Rappelant que plus de 80 % des besoins en santé trouvent réponse dans les services de santé primaires, la déclaration d’Astana souligne que ces services devraient contribuer à l’habilitation des citoyens et des communautés comme légataires de leur santé et, en ce sens, ils sont les mieux placés pour exprimer les attentes de politiques oeuvrant dans cette direction.
Ultimement, ces citoyens et communautés devraient être les architectes des services de santé et services sociaux qui vont y contribuer. En somme, on encourage les citoyens et les communautés à jouer un rôle actif dans la conception, la planification et la gestion de leur système de santé, on appelle à les soutenir dans la prise de décision et à les rendre également responsables.
La crise de la COVID l’a révélé : il y a urgence nationale à redonner à ce système de santé de la latitude, de la souplesse, à ouvrir la porte à de l’innovation, à des initiatives, à sortir de cette idéologie toxique du « one size fit all », qui revient à dire que ce qui est bon à Montréal doit nécessairement l’être à Rouyn-Noranda ou à Amqui, et plus encore, à renouer avec la contribution des citoyens dans la gouvernance des établissements, qui, après tout, ont certainement une valeur ajoutée en ce qui touche la connaissance de leur milieu, plutôt qu’un quelconque cadre supérieur souvent situé à des centaines de kilomètres de l’établissement.
Il y a impérieuse nécessité de recréer des liens entre la société civile et les établissements de santé. La démonstration est depuis longtemps faite : meilleure est la qualité du débat et l’inclusion des parties prenantes, plus légitimes et efficaces sont les décisions qui en découlent.
Du même coup, il faudrait en finir avec cette conception binaire des acteurs de la santé ici au Québec, qui ne consiste qu’à voir des acteurs publics ou privés à finalité lucrative dans la propriété et la gestion des établissements de santé, hôpitaux, cliniques et autres.
Pour mémoire, une des cliniques populaires des années 1960 a résisté à cet asphyxiant processus d’institutionnalisation dont ont été victimes les autres.
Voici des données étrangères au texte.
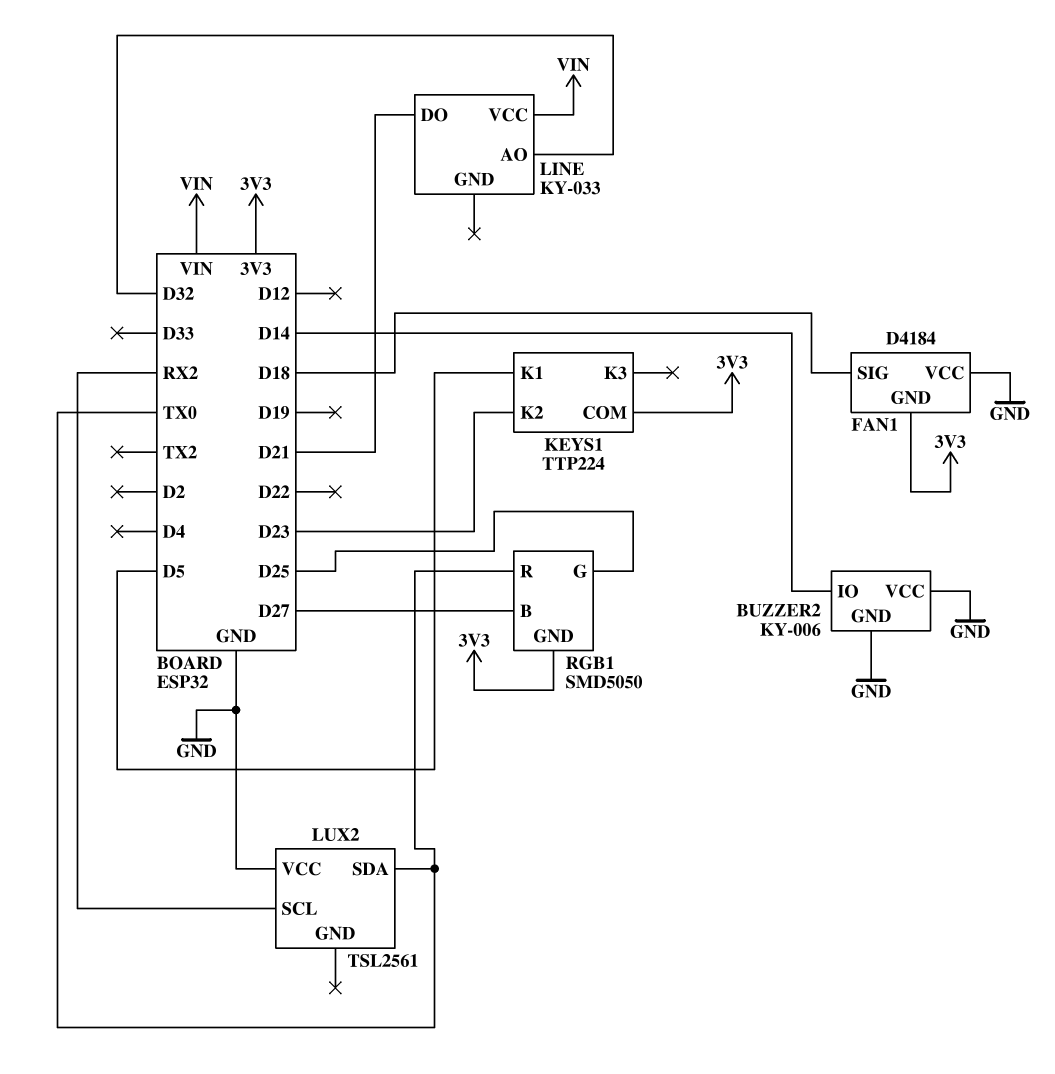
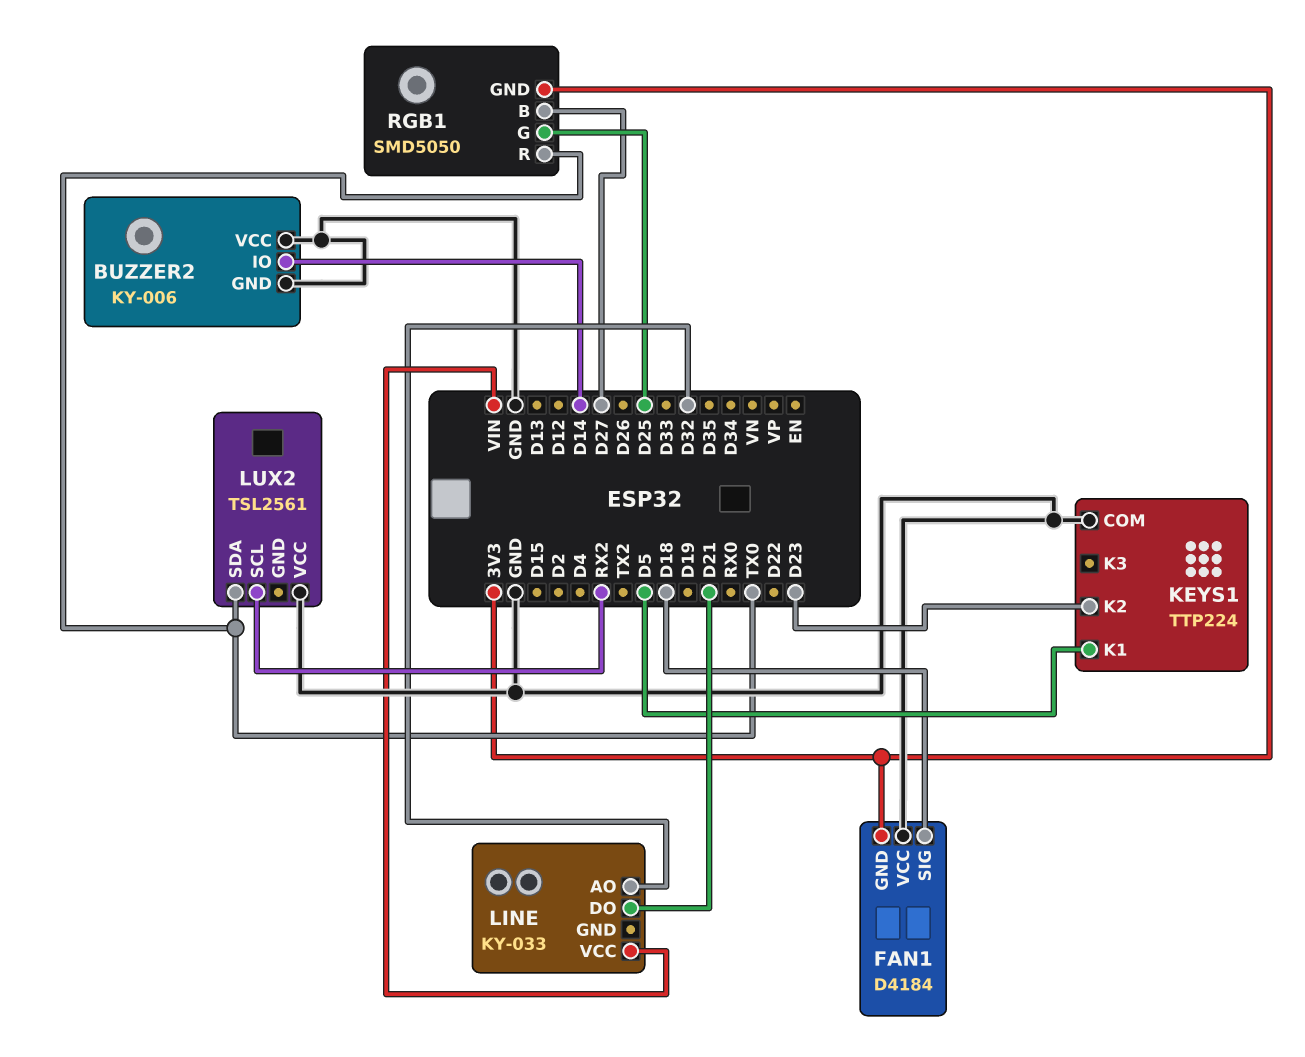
KEYS1 pin COM: 3V3 -> GND

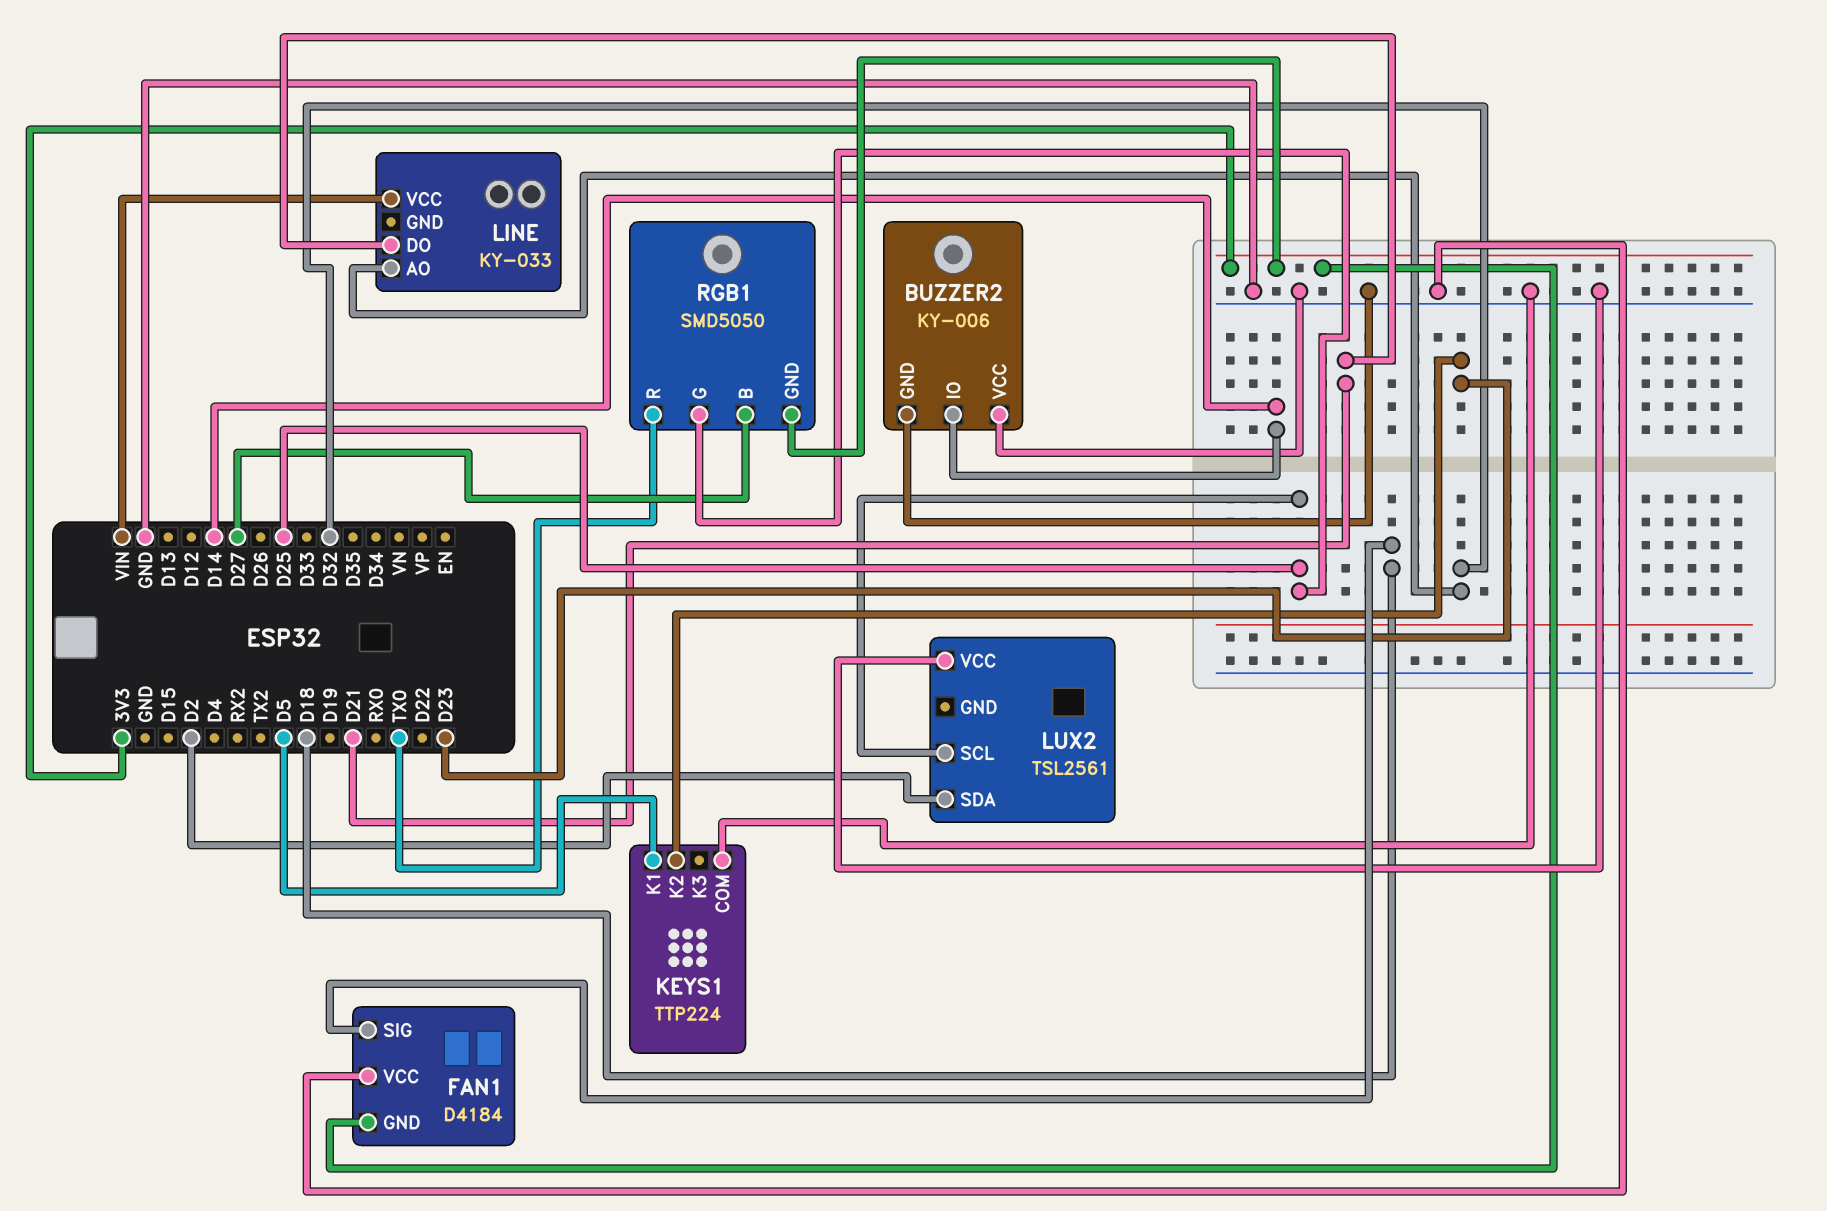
LUX2 pin SCL: RX2 -> D25
LUX2 pin SDA: TX0 -> D2

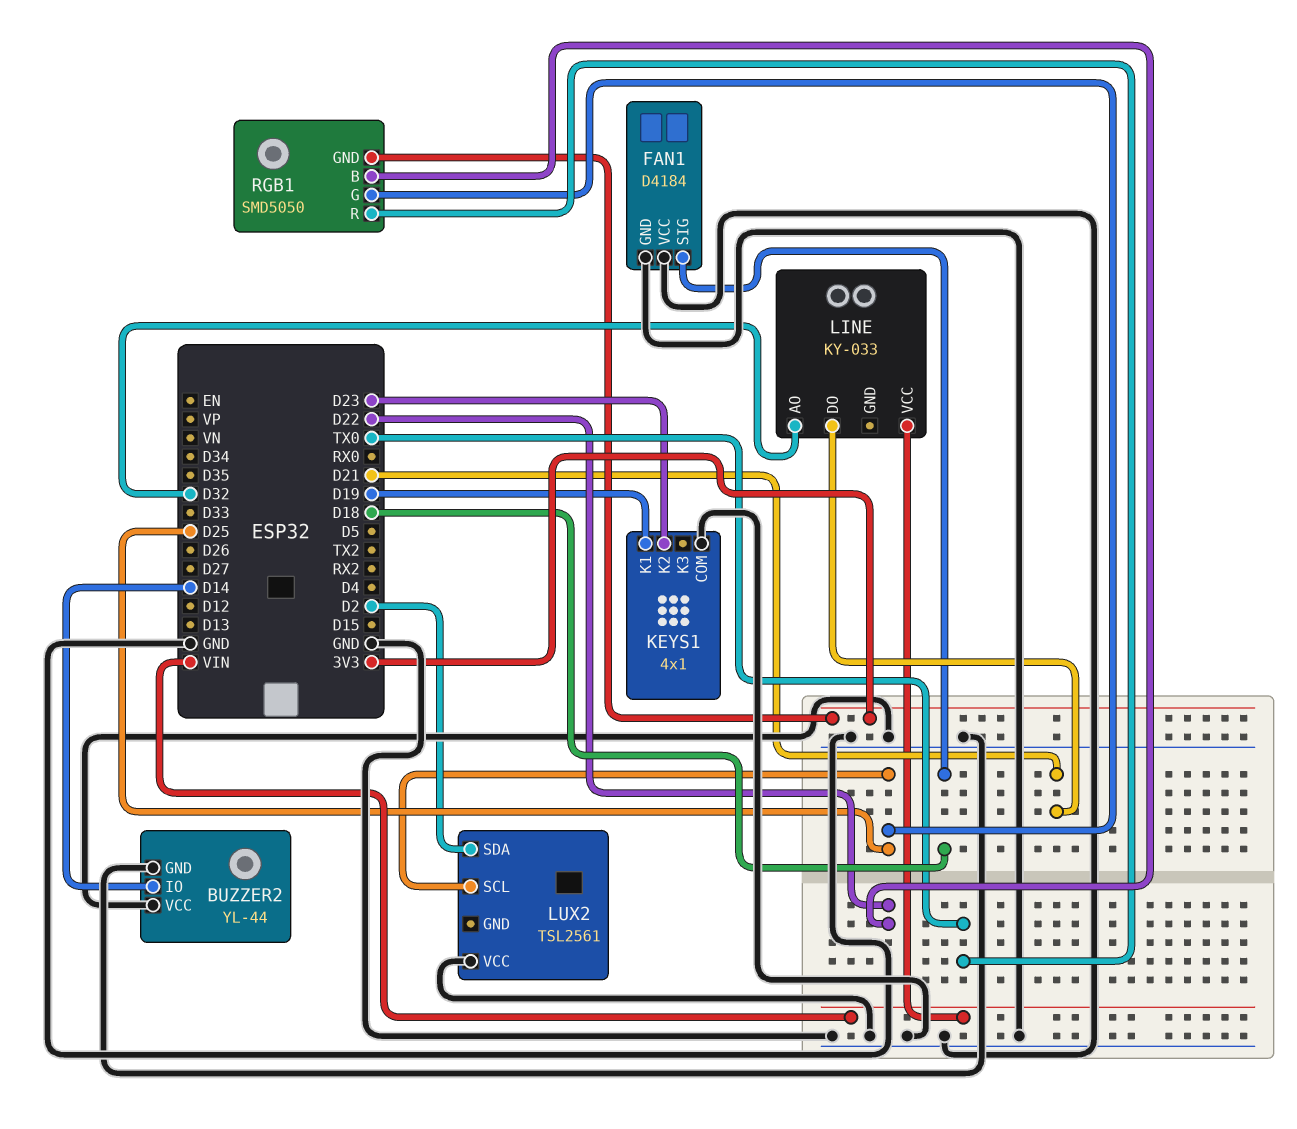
BUZZER2: KY-006 -> YL-44
FAN1 pin GND: 3V3 -> GND
KEYS1: TTP224 -> 4x1
KEYS1 pin K1: D5 -> D19
RGB1 pin B: D27 -> D22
Après 50 ans, la clinique communautaire de Pointe-Saint-Charles a fait la démonstration magistrale qu’il est possible pour les citoyens de jouer un rôle actif dans la gouvernance d’un établissement de santé et de proposer une approche sanitaire qui tienne compte des déterminants de la santé : alimentation, logement, pollution, etc.
Plus récemment, d’autres structures démocratiques semblables ont aussi graduellement occupé un espace plus important, en l’occurrence les coopératives de santé, dont l’emblématique SABSA de Québec, une coopérative de solidarité qui, avec la contribution d’infirmières-praticiennes, fait la démonstration que près de 90 % de cas traités, y compris des cas complexes, ne nécessitent pas de médecin.